The next morning Ephraim goes straight from the hospital to his high school. The girl Ephraim has a crush on, Jena, spooks Ephraim by returning his library card. Now he has two identical library cards. Ephraim finds a note that appears to be in his best friend Nathan’s handwriting, although Nathan says he didn’t write it. The note reads “Make a wish and flip the coin to make it come true”. Ephraim flips the odd commemorative quarter and wishes his mom wasn’t in the hospital. Later, when Ephraim goes to the hospital, his mom isn’t there, and she wasn’t there last night either. It seems that Ephraim’s wish changed reality.

The Coldest War: Tor Books, July 2012, 251 pages, volume two of The Milkwood Triptych, cover art by Chris McGrath. The Coldest War is a fantasy / alternate history book. It’s the sequel to Bitter Seeds, which I haven’t read. The setting is a 1963 in which the Soviets control the European continent. Apparently WWII was fought secretly by British warlocks and a small group of Nazis with superhuman abilities powered by special batteries. The first 25 pages contain a prologue and about half of chapter one.

The prologue contains two incidents in England. In the first, a man, who I guess is a Soviet agent, pays a deadly visit on an elderly British warlock. In the other, a junkman, who is a German secretly living in Britain, is trying to reverse engineer a battery to allow him to access his former superhuman abilities.

In the first section of chapter one, Germans Gretel and Klaus are in a Russian gulag. They stole one of the batteries confiscated by the Russians at the end of WWII. Both Gretel and Klaus can use the Götterelektron and learned the Willenskräfte. Klaus uses the battery to dematerialize. Gretel can somehow see the future and plan accordingly. When the prison guards are drunk on homemade vodka, they make their escape. They hope to make it to the Paris Wall.

In the second partial section of chapter one, Lord William Beauclerk (Will) and his wife Gwendolyn are having dinner in London with his older brother, Aubrey, the Duke of Aelred and his Aubrey’s wife Viola. Apparently Will is haunted by classified things he did during the war. There was a Great European Famine of ’42 which was secretly caused by British Warlocks.

The Battle: The Coldest War is set in an alternate world. In Fair Coin alternate universes seem involved. Weirdly, someone getting drunk on vodka plays a part in both books.

I’d be happy to continue reading either of these books. Both are readable and interesting. Unfortunately, Battle of the Books forces me to chose only one.
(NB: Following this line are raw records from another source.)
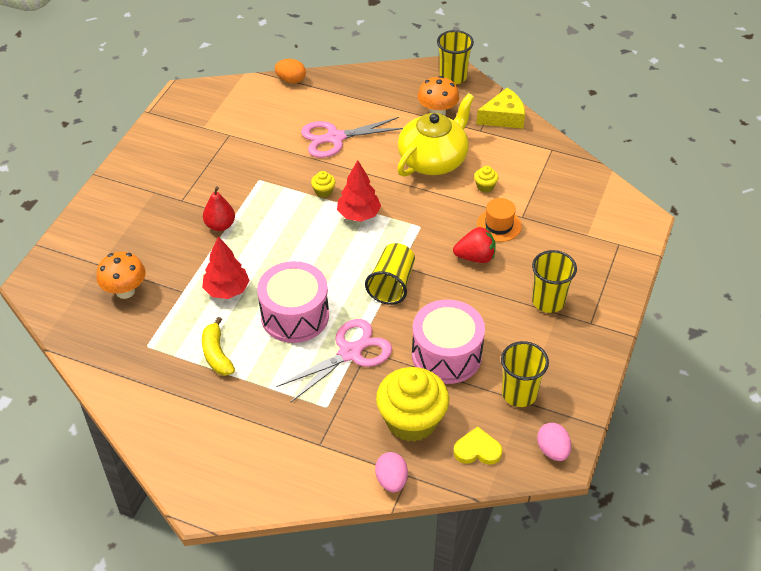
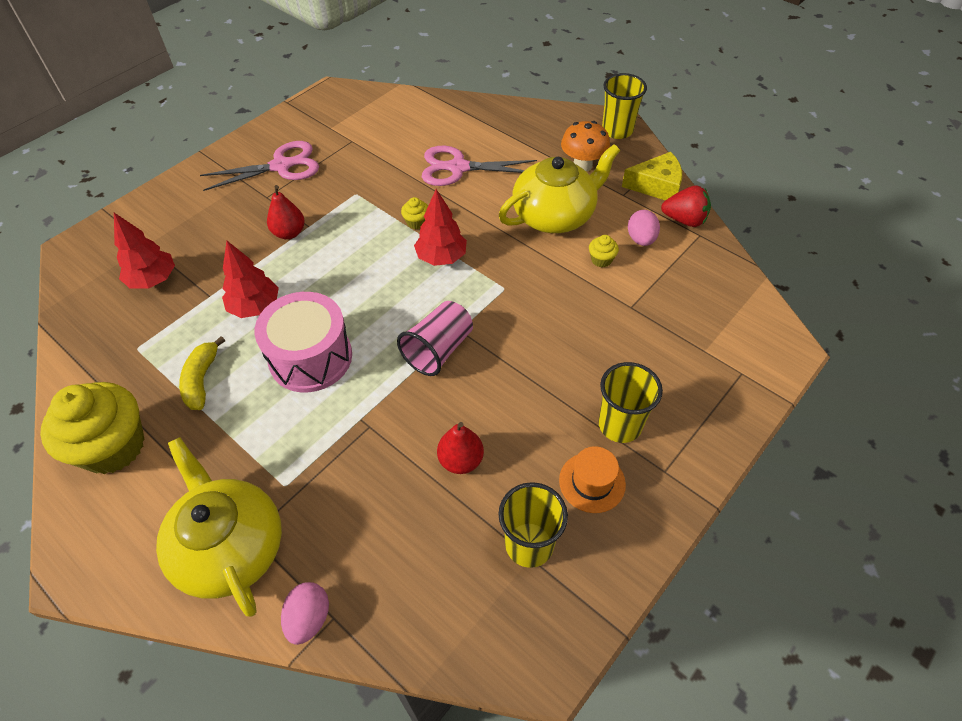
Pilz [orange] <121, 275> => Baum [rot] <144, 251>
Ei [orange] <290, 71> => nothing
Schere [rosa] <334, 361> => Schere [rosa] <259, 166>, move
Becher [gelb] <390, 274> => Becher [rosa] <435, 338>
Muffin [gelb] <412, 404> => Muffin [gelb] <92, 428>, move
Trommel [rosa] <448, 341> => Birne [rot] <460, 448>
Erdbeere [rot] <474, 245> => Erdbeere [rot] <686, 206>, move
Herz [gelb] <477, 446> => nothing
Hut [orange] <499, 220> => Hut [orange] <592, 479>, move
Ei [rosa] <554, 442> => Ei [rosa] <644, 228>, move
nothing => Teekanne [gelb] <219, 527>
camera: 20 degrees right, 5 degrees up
In my opinion, Fair Coin accomplishes more in character development. I can feel for the characters emotionally. Ephraim is a likeable teenager. There are several nice SF references in Fair Coin, such as Ephraim finding in the dead boy’s wallet a ticket stub for the movie Neuromancer. I’m interested in where the story will go.

On the other hand, I think that The Coldest War is better, more sharply, written. The scenes contain memorable, sometimes creepy, details. But I don’t feel I know the characters quite yet. There’s a load of information, and a feeling of stepping into the middle of a story, as this is book two in a series. I assume there’ll be some Cold War-like conflict.

This is a very close book battle, and my decision could have easily gone either way. My verdict came down to: What haven’t I seen before? Even though I love the concept of alternate realities, where Fair Coin seems to be heading, I’ve read a variety of such tales. The same goes for magical wishes. Superhumans powered by batteries, that to me seems strange and different.

THE WINNER: THE COLDEST WAR by Ian Tregillis

The Coldest War will advance to meet Faith by John Love in the second round.